Build Log and details: http://hackaday.io/project/3533-christmas-orchestra

Credits:
Mike Anderson -- Director of Special Projects, Audio Engineer
Blue Ridge Community Church -- Location
Estrada -- Original MIDI Track
Josh Etheridge -- Director of Photography
Logan Patton -- Video Equipment
Marlin Shrock -- Arduino Equipment and Lead Scanner
Trans-Siberian Orchestra -- Making Christmas Brighter
Jeremy Weatherford -- Hacker in Chief

I'm not much of a musician myself, but I love wiring up devices to make music. My first project used stepper motors and servos, which was fun, but it was hard for people to understand what was actually making the music. A friend had the idea of using consumer electronics to make the device more approachable for non-hackers, so I started collecting scanners from Craigslist, and it kind of took off from there. The end result is as much of a light show as it is a music performance, so what better track to use than TSO's epic Wizards in Winter, or, as this performance is known, Wizards in Printer.

The inkjet was rescued from a dusty storage closet, and the floppies were surplus from a family member's basement. A friend graciously loaned me his Arduino Mega and RAMPS board to drive everything, and some awesome people at my church volunteered their time to help record and edit the audio and video. Total cost was about $30 including pizza for the volunteers.

Technical challenges were numerous... dissecting the devices without destroying them, extending motor and light leads to reach the RAMPS board, getting all the fiddly bits of wire right (33 I/O pins!), speeding up the main loop so it could run every 40usec for decent pitch accuracy, speeding up digitalWrite(), fitting the 4000 note events in flash memory, parsing MIDI files correctly, etc. There were some creative challenges as well, such as figuring out which instruments were best suited to different parts of the music, and arranging the music to fit the instruments and increase the visual appeal and drama.

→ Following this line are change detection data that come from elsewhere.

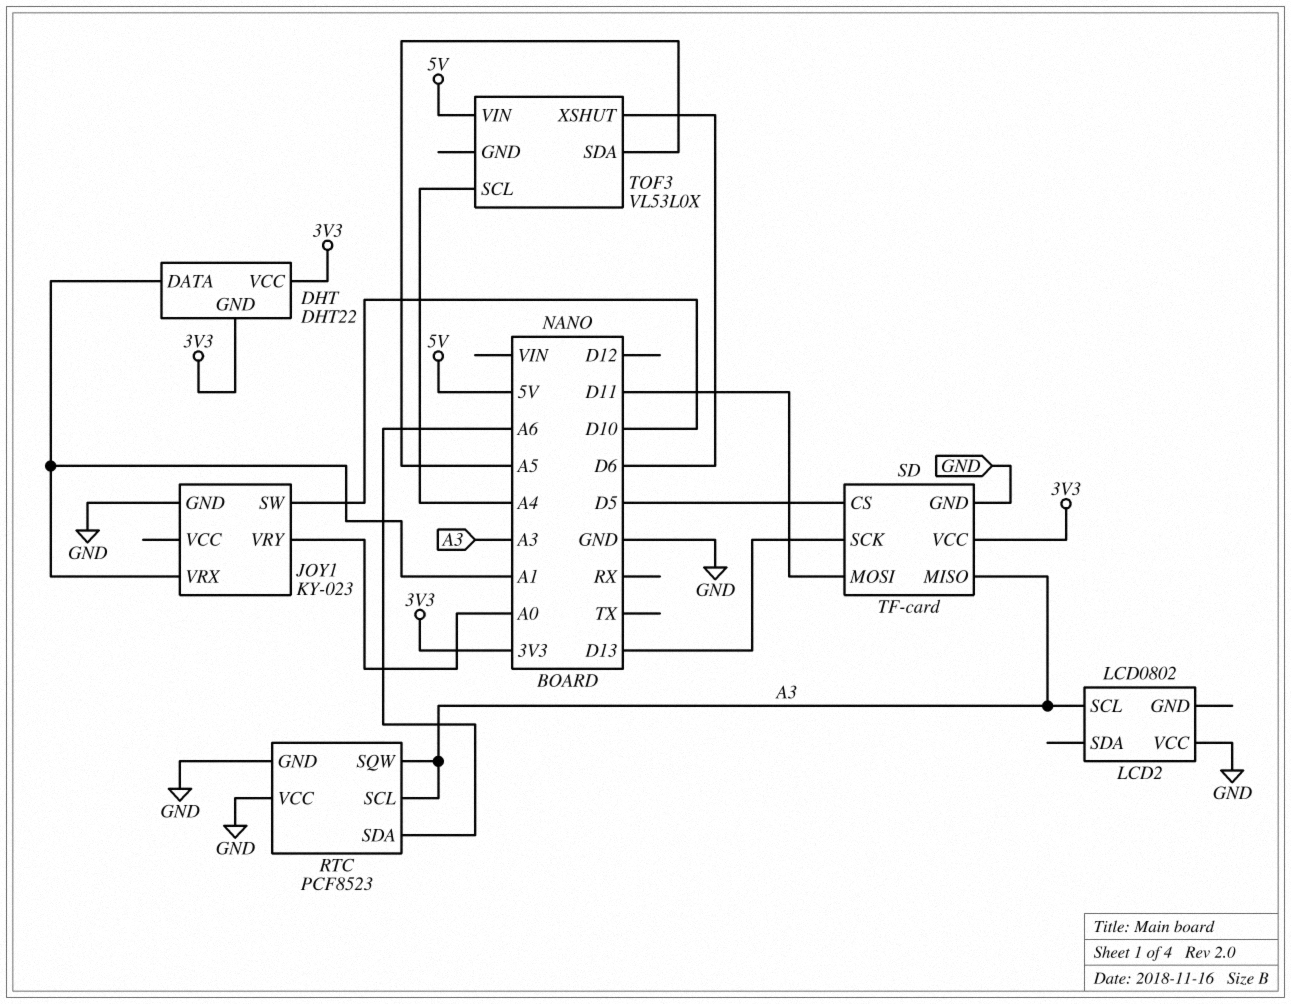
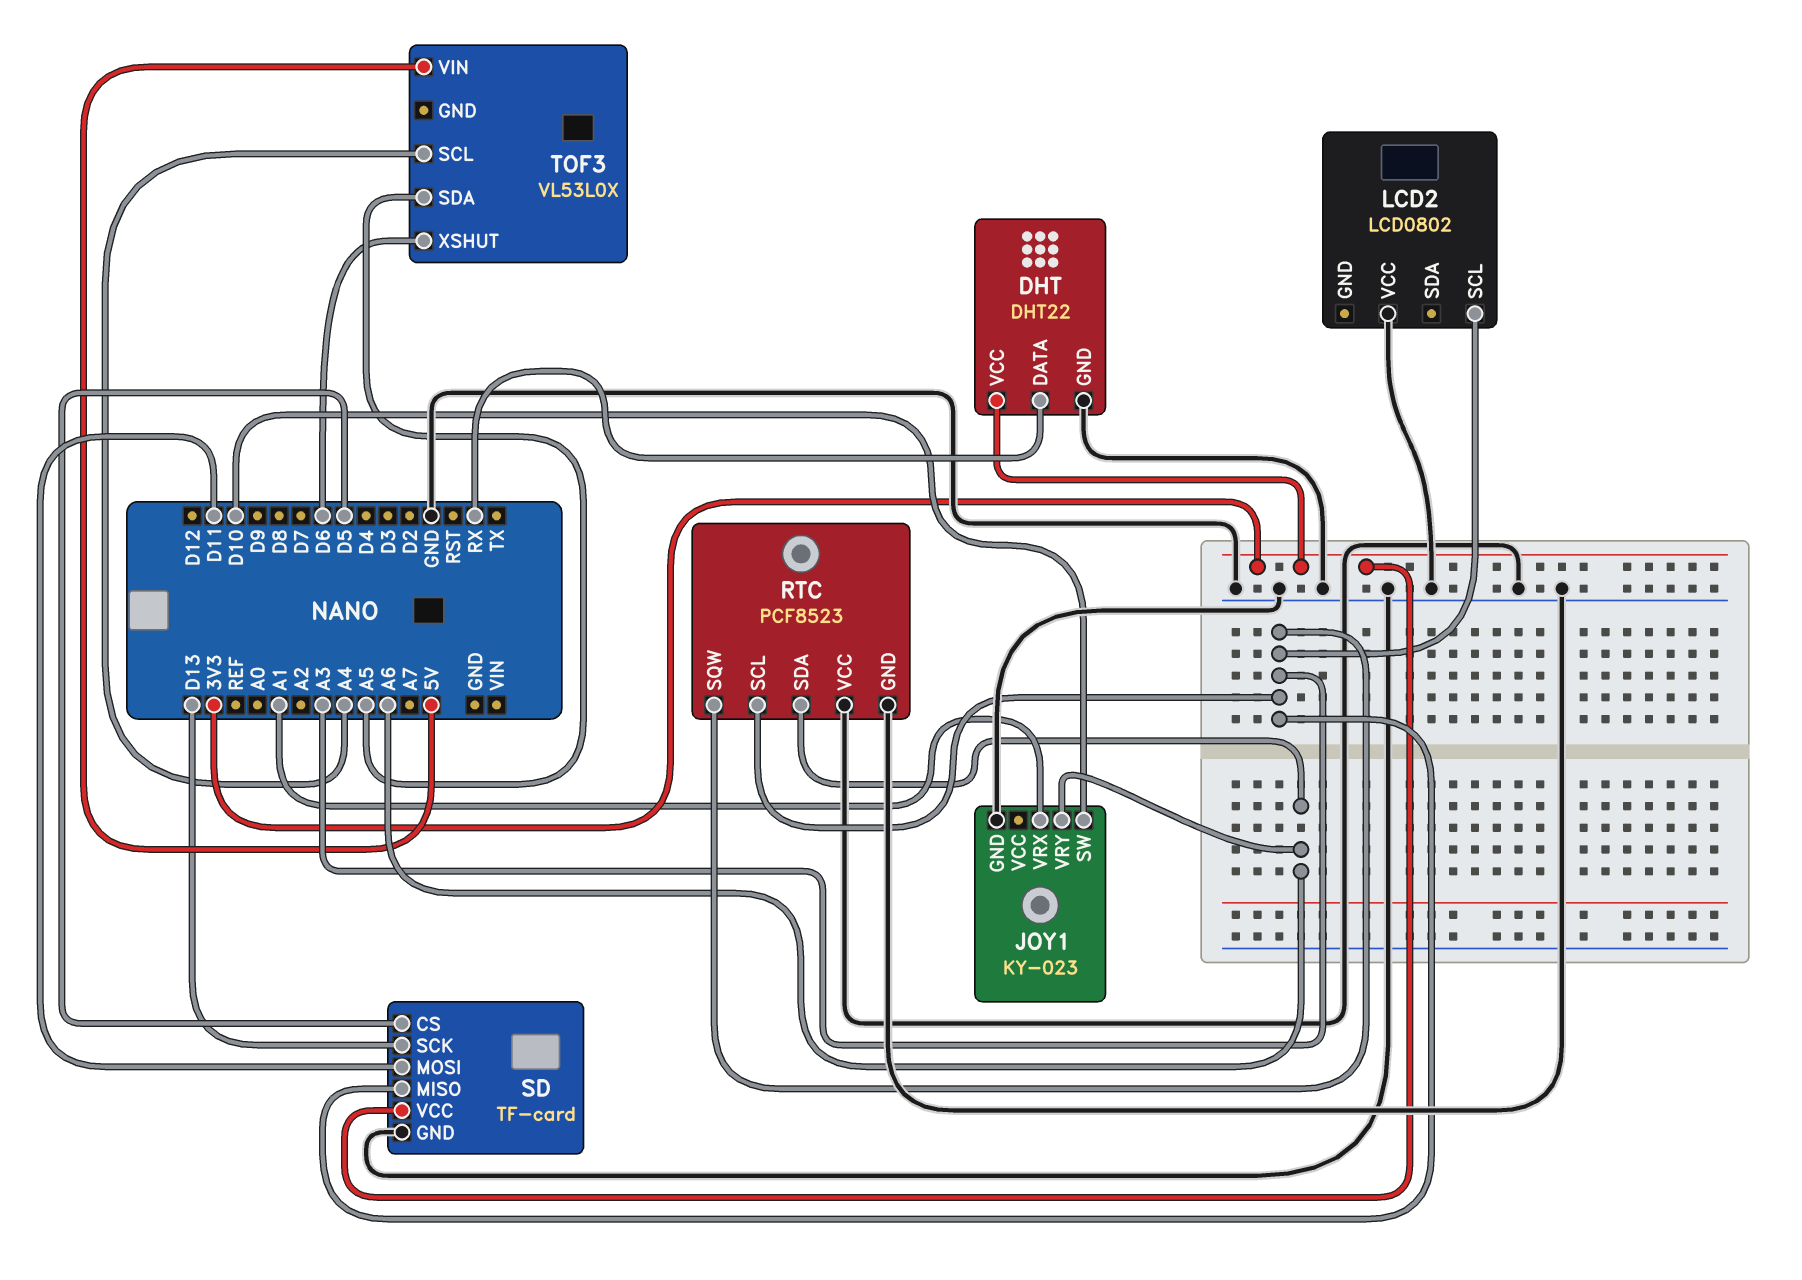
DHT pin DATA: A1 -> RX
DHT pin GND: 3V3 -> GND
JOY1 pin VRY: A0 -> A6

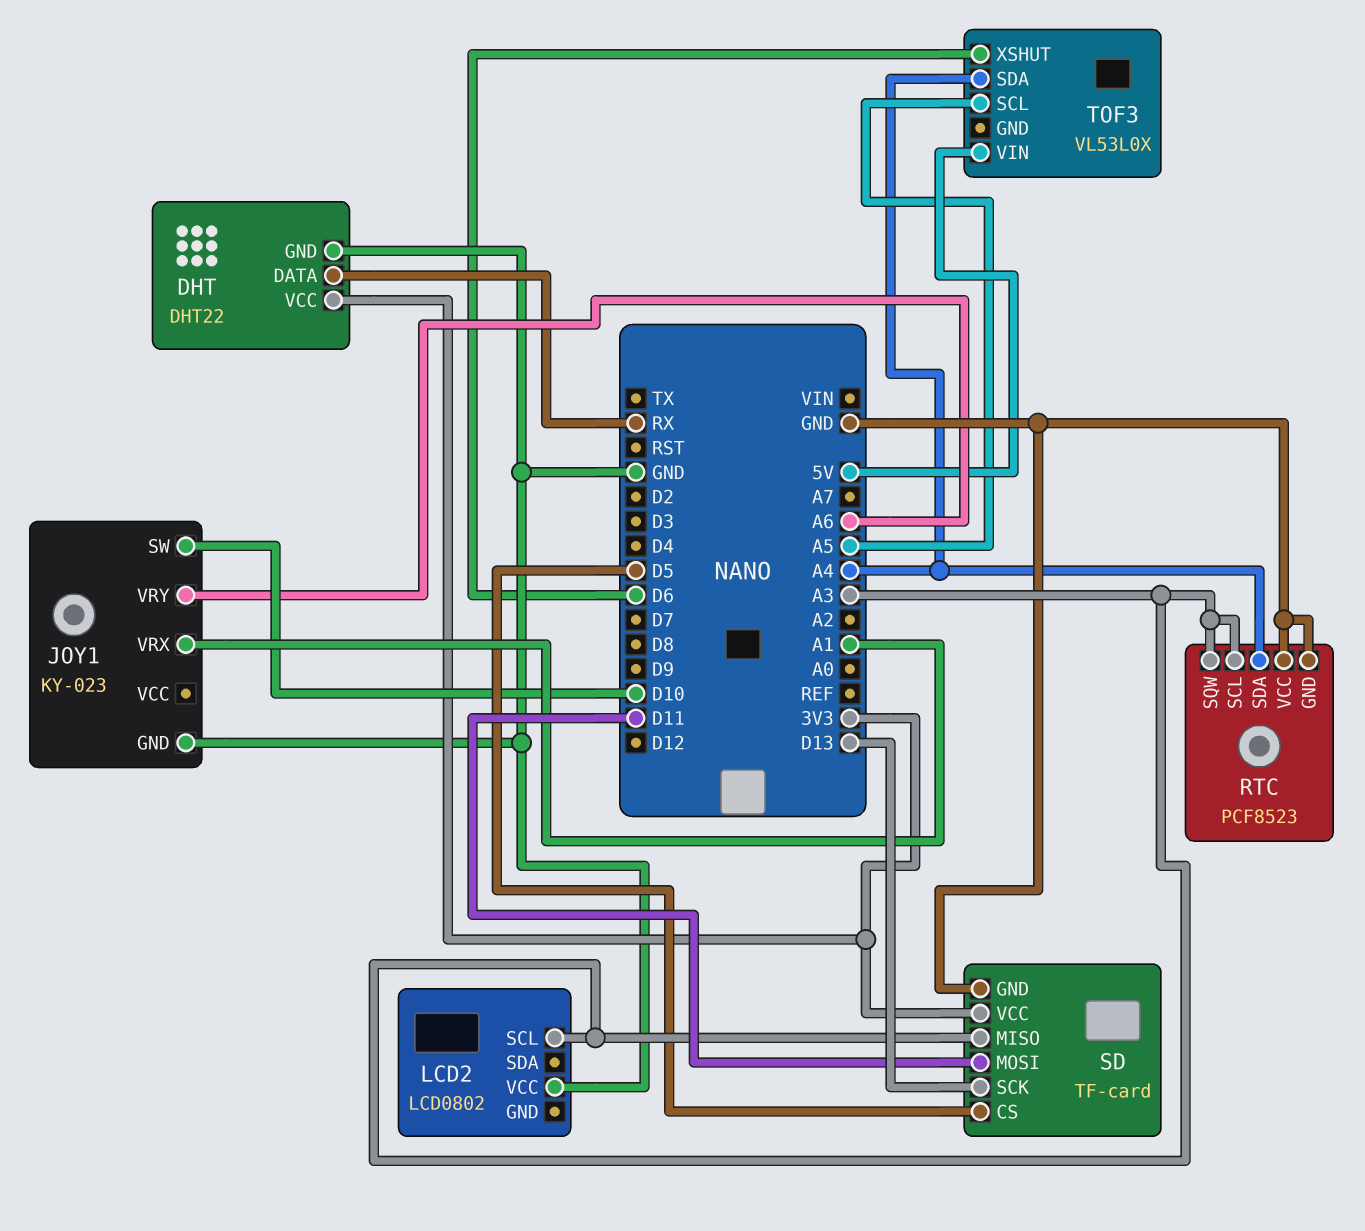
RTC pin SDA: A6 -> A4
TOF3 pin SCL: A4 -> A5
TOF3 pin SDA: A5 -> A4

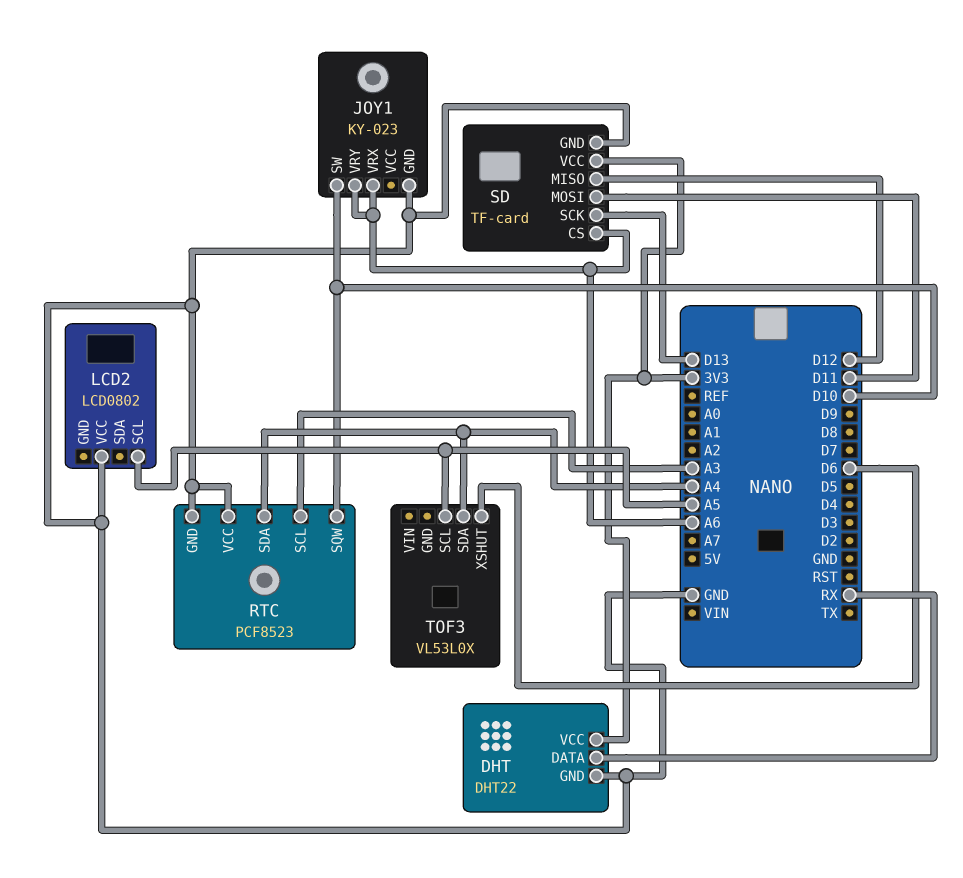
JOY1 pin VRX: A1 -> A6
LCD2 pin SCL: A3 -> A5
RTC pin SQW: A3 -> D10
SD pin CS: D5 -> A6
SD pin MISO: A3 -> D12
TOF3 pin VIN: 5V -> none

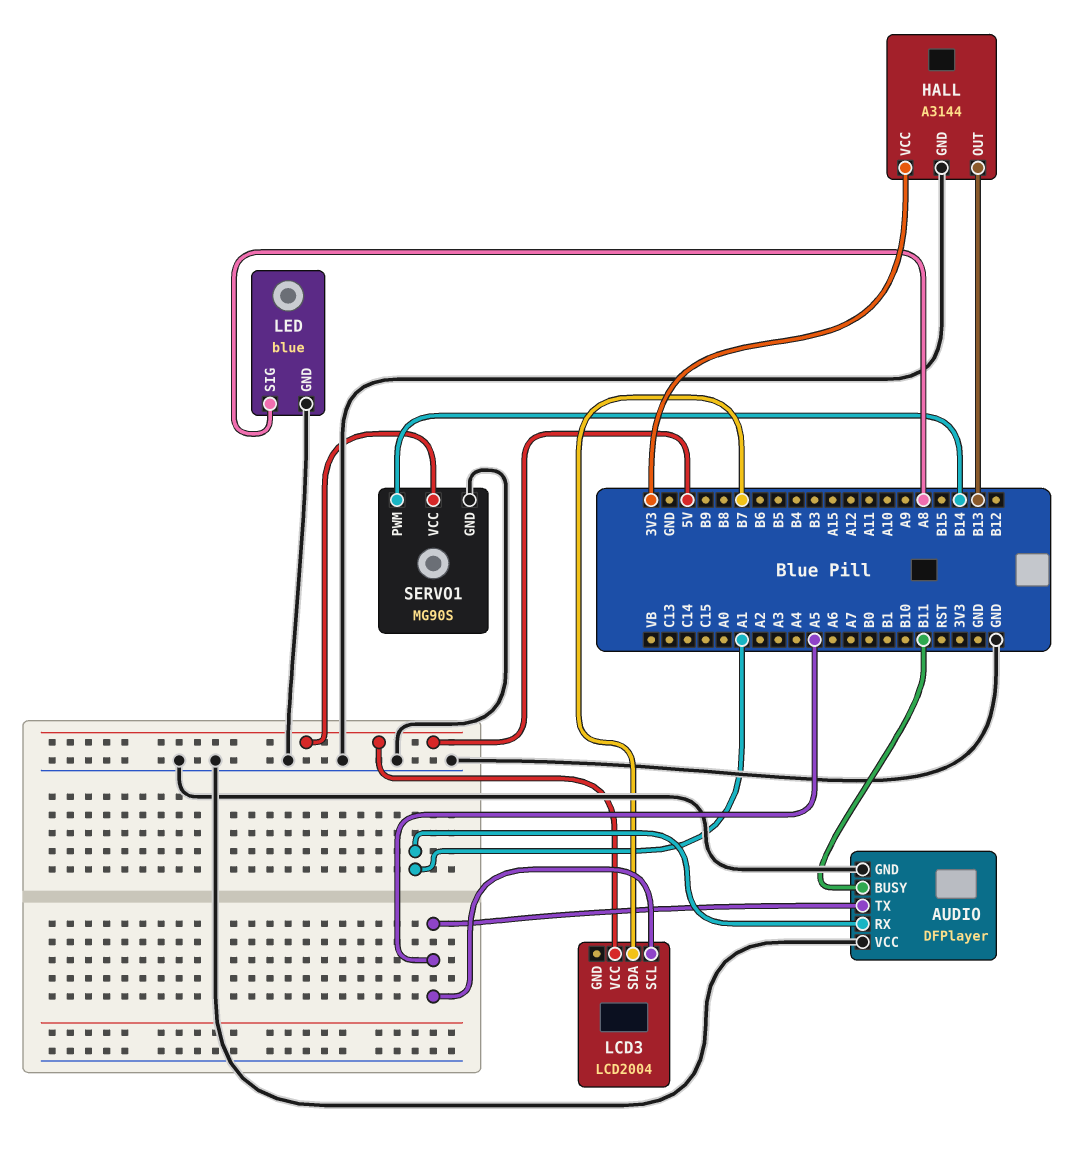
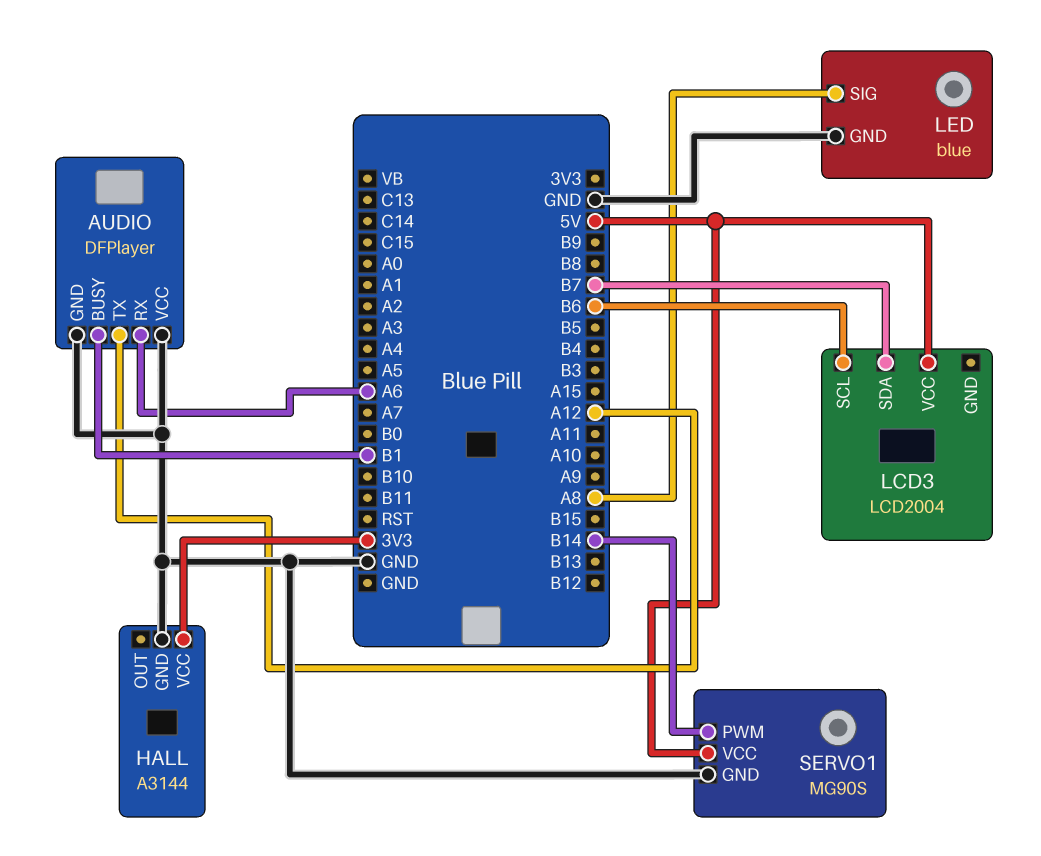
AUDIO pin BUSY: B11 -> B1
AUDIO pin RX: A1 -> A6
AUDIO pin TX: A5 -> A12
HALL pin OUT: B13 -> none
LCD3 pin SCL: A5 -> B6

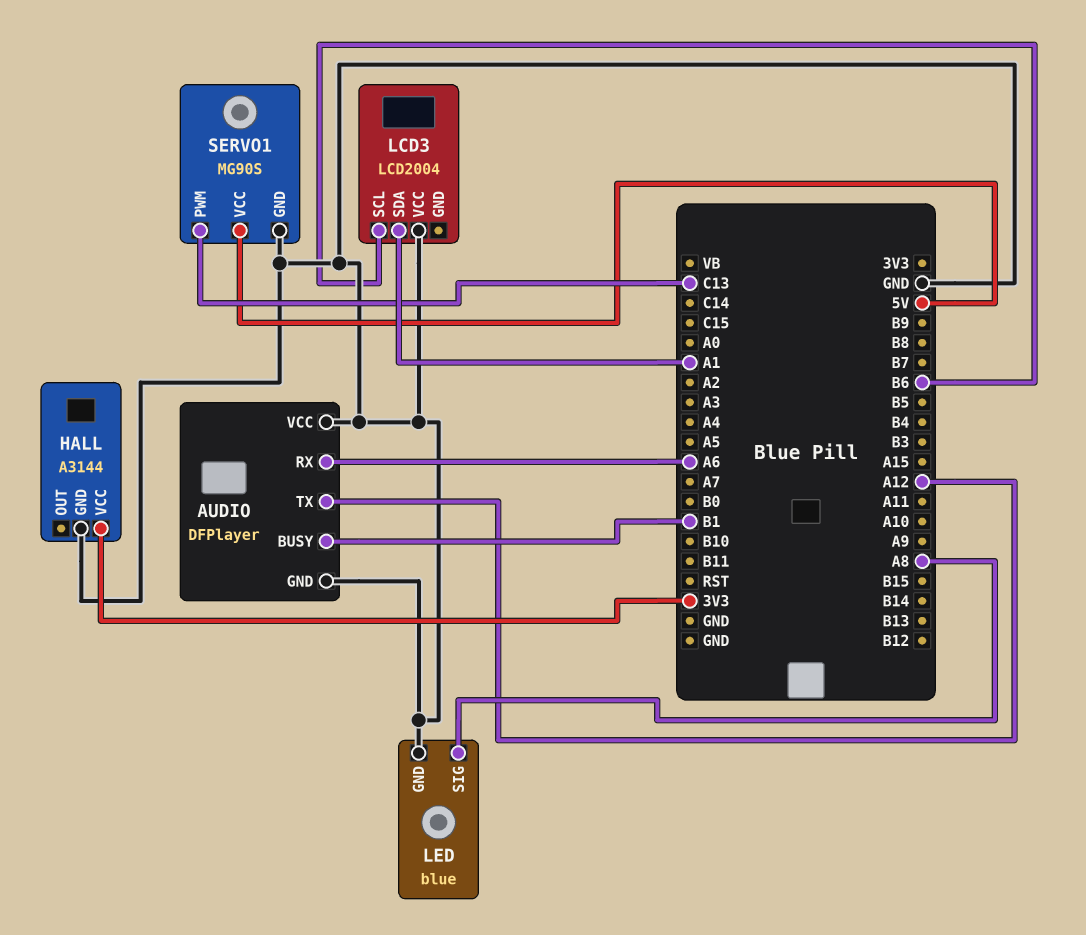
LCD3 pin SDA: B7 -> A1
LCD3 pin VCC: 5V -> GND
SERVO1 pin PWM: B14 -> C13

This has been an awesome project to work on, and I hope you get inspired to go forth and hack!

Credits:
Mike Anderson -- Director of Special Projects, Audio Engineer
Blue Ridge Community Church -- Location
Estrada -- Original MIDI Track
Josh Etheridge -- Director of Photography
Logan Patton -- Video Equipment
Marlin Shrock -- Arduino Equipment and Lead Scanner
Trans-Siberian Orchestra -- Making Christmas Brighter
Jeremy Weatherford -- Hacker in Chief

Fun facts:
- Old electronics sound better: the lead scanner is an ancient Visioneer, the lead guitar is an ancient and gigantic Epson inkjet. The newer scanners are much quieter and have smaller musical ranges.
- The paper feed motor at the end is playing an E along with everything else for the big finish
- The project paid for itself, since the salvaged inkjet printer had two full-sized NEMA17 stepper motors in it, which will be repurposed
- Inserting the floppy does trigger playback, but it's not reading from the floppy drive
- Floppies have to be accessed in order to detect disk insertion/removal, that's why the light is on before I inserted the disk
- This also means that removing the disk doesn't stop playback until that drive actually tries to play a note -- not quite an e-stop button
- The Epson scanner/printer was recorded by sticking a microphone inside of it, like a kick drum

  • 1 × Epson C3000 inkjet With not one, but two NEMA17 stepper motors!
  • 2 × LED strips One to replace the fried CCFL in the Epson multifunction, and one on the inkjet's ribbon cables (why aren't those standard by now?)
  • 3 × Surplus scanners: HP, Epson, Visioneer The Visioneer has the best tone by far
  • 4 × Surplus 3.5" floppy drives A motley crew indeed, missing one of their number that went to join the great smoke monster in the sky (12V is not the same as 5V)
  • 1 × Arduino Mega+RAMPS 1.4 Brains, stepper drivers, and MOSFETs for switching the scanner CCFLs

  • That's a wrap!

    Jeremy Weatherford12/11/2014 at 19:08 0 comments

    Got everything recorded today with the help of two awesome people, Mike Anderson on audio and Josh Etheridge on video. I felt kind of useless at this stage, since I was just there to push the play button and make sure nothing caught fire. Mike and Josh have volunteered their time to record, mix, and edit the video, so now I get to take everything apart and daydream about how epic the finished product is going to be.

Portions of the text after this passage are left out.